Consta que, quando jovem, o primeiro musical
com o qual Spielberg teve contato foi o próprio “Amor Sublime Amor”, logo, com
sua carreira consolidada como um dos grandes diretores de cinema de todos os
tempos, Spielberg agora quer, pelo que se nota em seus projetos, buscar a gênese
do fascínio em seu passado, e que moldou quem ele é hoje. Ele compartilha, em
“Amor Sublime Amor”, de uma memória afetiva irreprimível pelo filme original
–do qual o roteiro de Tony Kushner transfigura pequenos elementos se
aproximando mais da peça original de Arthur Larents, Leonard Bernstein e
Stephen Sondheim que do filme de Jerome Robbins e Robert Wise –o que
curiosamente enfatiza a extraordinária atualidade ainda presente na obra acerca
de seus temas sobre intolerância.
1957. O lado oeste de Manhattan, em Nova York,
é assolado por uma periclitante guerra de gangues juvenis alimentada pelo ódio:
De um lado, o grupo predominante, os Jets –liderados pelo irascível Riff (Mike
Faist) –busca impor seu território temerosos de que sejam sobrepujados pela
chegada dos Sharks –liderados pelo arredio Bernardo (David Alvarez) –gangue
composta pelos imigrantes porto-riquenhos. No contorno hábil que, vez ou outra,
o cinema consegue fazer da violência gratuita e descartável, o embate entre os
Jets e os Sharks é registrado em forma de dança –a coreografia de Justin Peck,
ao capturar a ideia central brilhantemente executada no filme de 1961, converte
a violência numa sucessão bela e contagiante de movimentos corporais.

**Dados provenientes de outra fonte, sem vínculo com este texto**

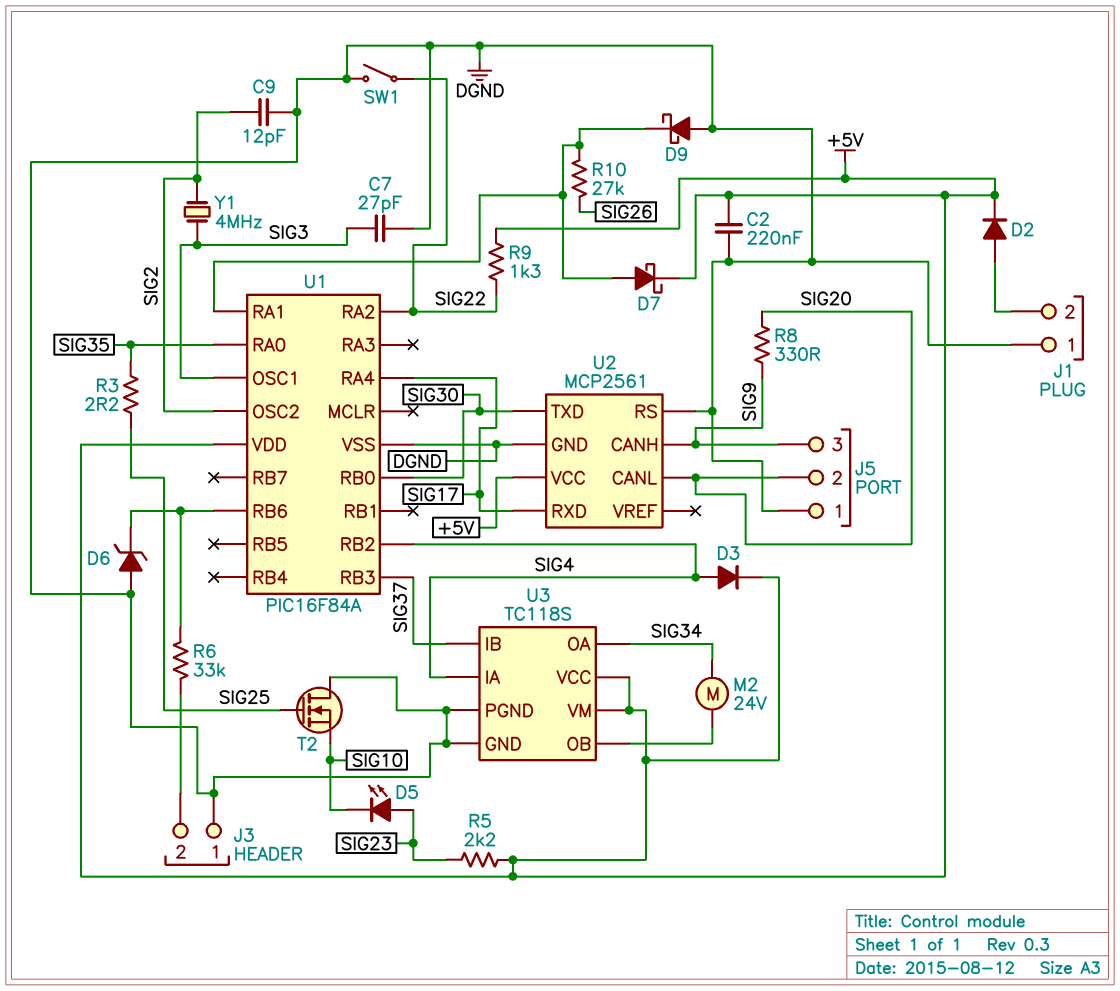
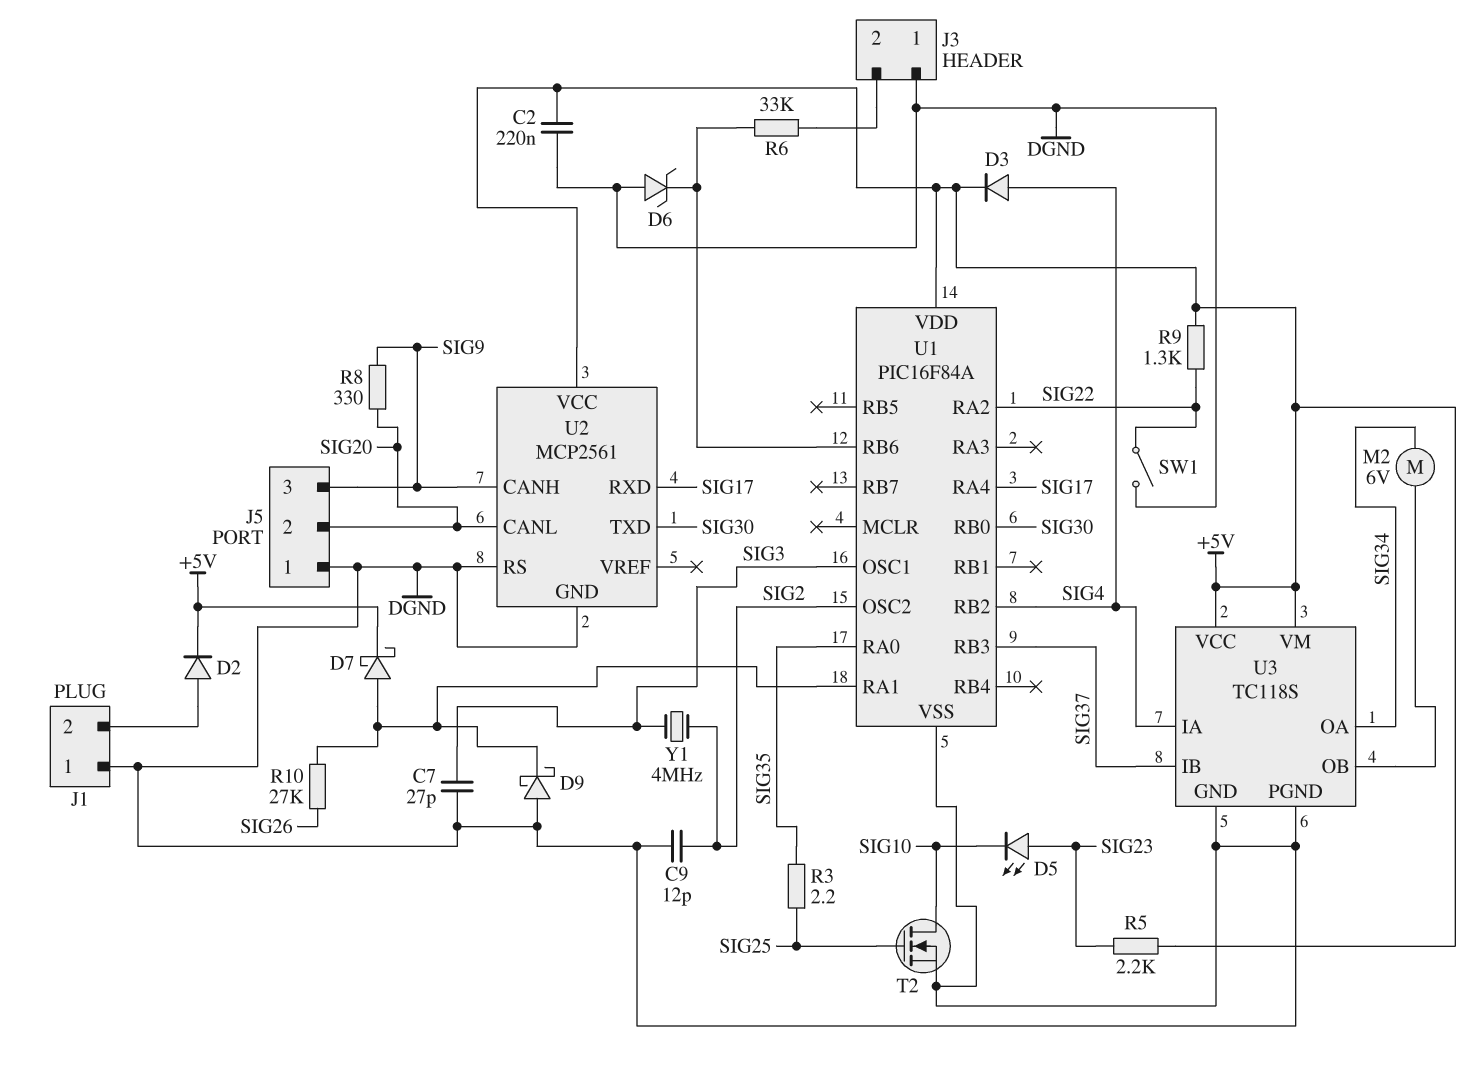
M2: motor 24V (SIG34, U3/OB) -> motor 6V (SIG34, U3/OB)
T2: NMOS (G SIG25, D DGND, S SIG10) -> NMOS (G SIG25, D SIG10, S DGND)

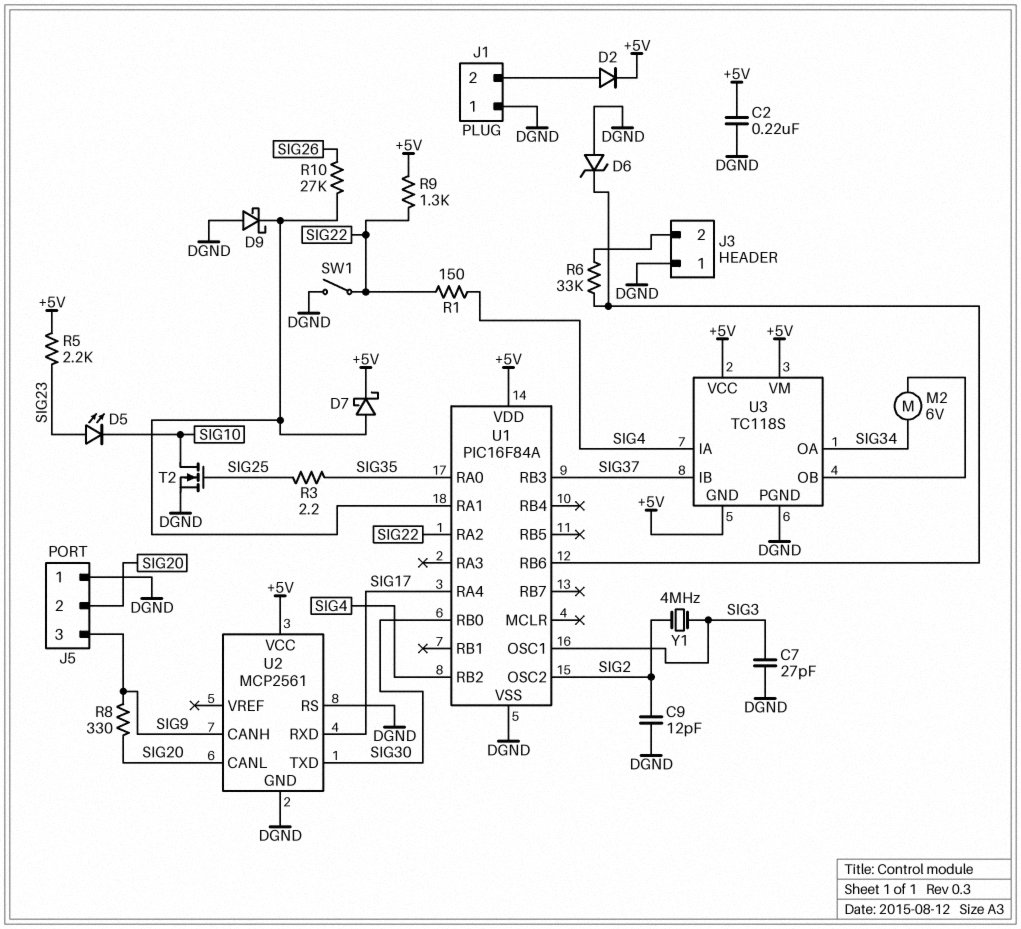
D3: diode (A SIG4, K +5V) -> none
R1: none -> 150 (SIG4, SIG22)
U3 pin GND: DGND -> +5V

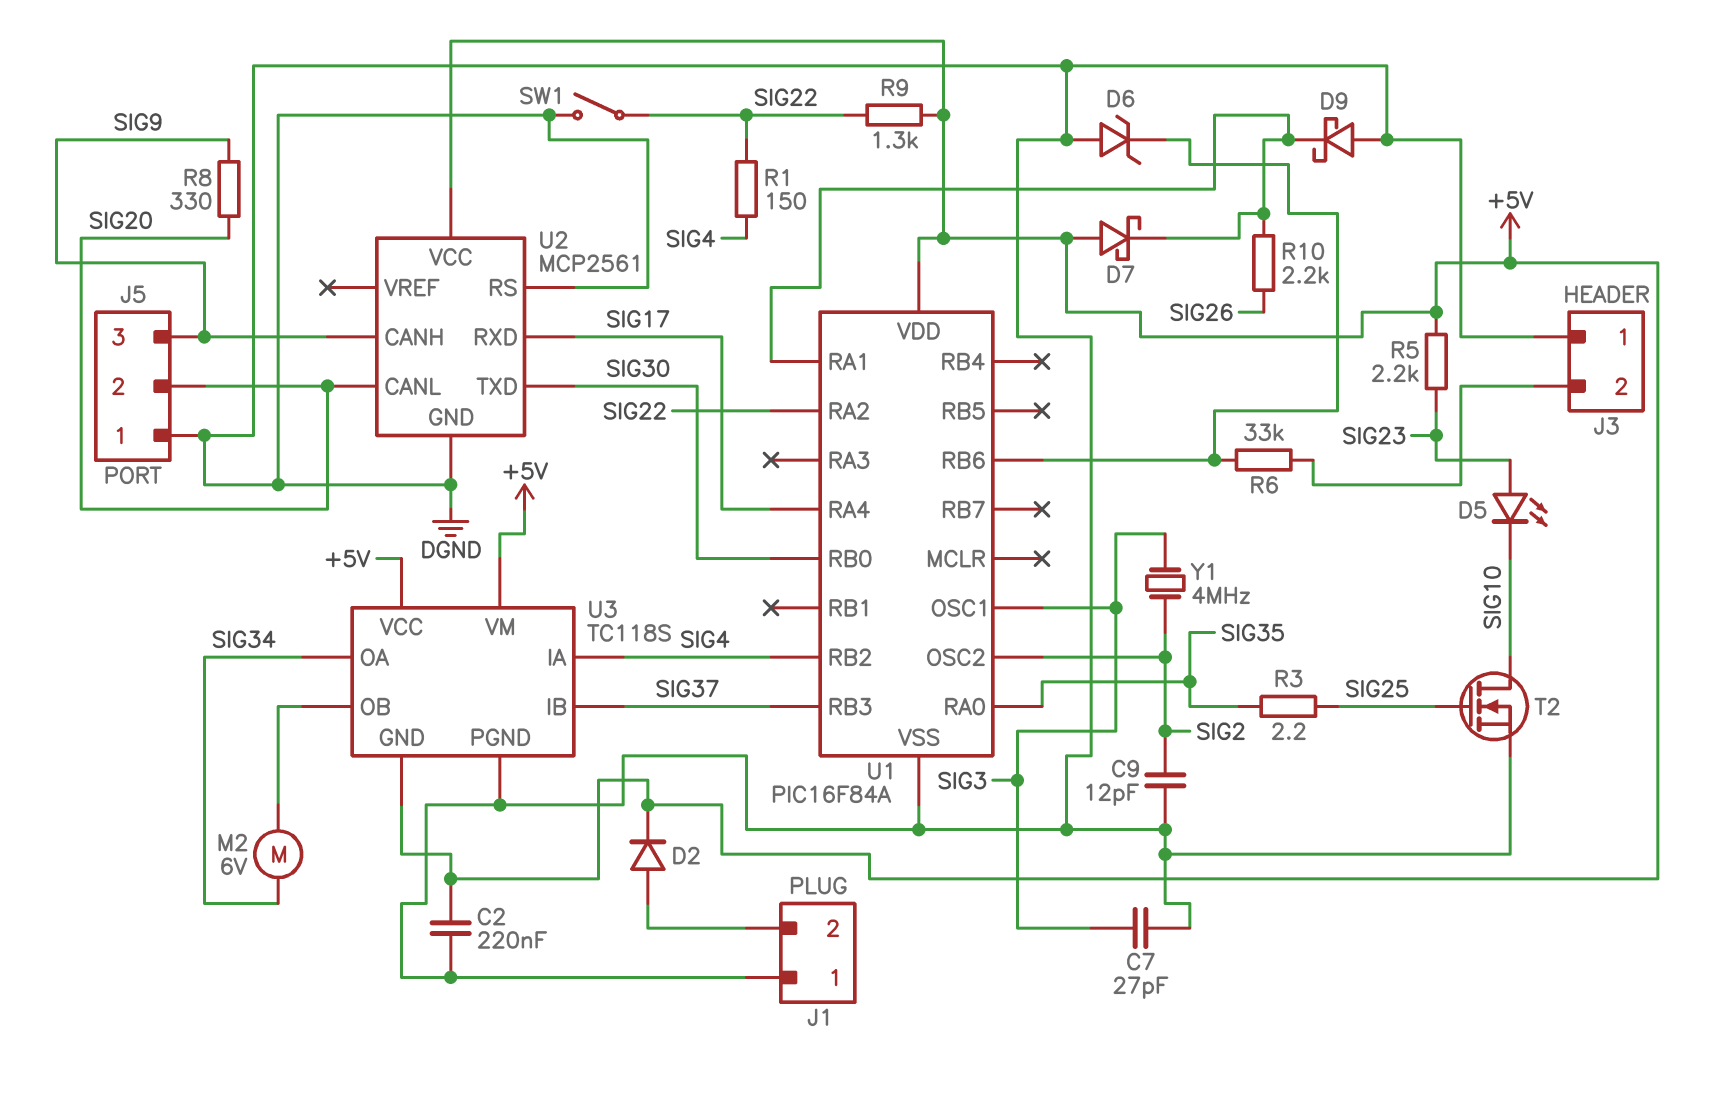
D7: schottky (A U1/RA1, K +5V) -> schottky (A +5V, K U1/RA1)
R10: 27k (SIG26, U1/RA1) -> 2.2k (SIG26, U1/RA1)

Contudo, “Amor Sublime Amor” não é a história
dos Jets e dos Sharks, ele é a história de Tony (o ótimo Ansel Elgort) e de
Maria (a fenomenal Rachel Zegler). Ele, descendente de italianos e, portanto,
ex-membro dos Jets (dos quais se afastou após um período na cadeia); ela,
descendentes de porto-riquenhos –e, para piorar as coisas, irmã mais nova do
próprio Bernardo! Num baile promovido para tentar uma vã e mal-fadada
conciliação entre os grupos, Tony e Maria se conhecem, e são assaltados por um
amor incontornável e cinematográfico que irá definir seu destino até o final do
longa-metragem.
Não há qualquer dúvida a respeito da inspiração
desta obra em “Romeu & Julieta”, de William Shakespeare, e diferente das
tendências dramaticamente redundantes do cinema (e do entretenimento) atual, o
filme não busca amenizar o teor de tragédia inerente à obra do bardo: O filme
de Spielberg brilha com música, coreografia e beleza visual, contamina o
expectador com seu apreço transbordante pelo deslumbre do cinema inocente à
moda antiga, e expressa um romantismo que Spielberg sempre buscou esconder,
mas, ele não evita os percalços lamentáveis e as tristezas indeléveis quando a
incapacidade de aceitar seus semelhantes leva alguns dos personagens principais
a enveredar pelo caminho do trágico. Bernardo não é capaz de aceitar a união
entre Tony e Maria, e tudo que ele enxerga é a necessidade de tomar o
território dos Jets por meio da força, mesmo contra os esforços conciliatórios
de sua compreensiva esposa, Anita (a maravilhosa Ariane DeBose, como Rita
Moreno antes dela, vencedora do Oscar de Melhor Atriz Coadjuvante). Tudo
culmina num encontro entre Jets e Sharks num depósito de sal onde as richas
supostamente seriam resolvidas em definitivo.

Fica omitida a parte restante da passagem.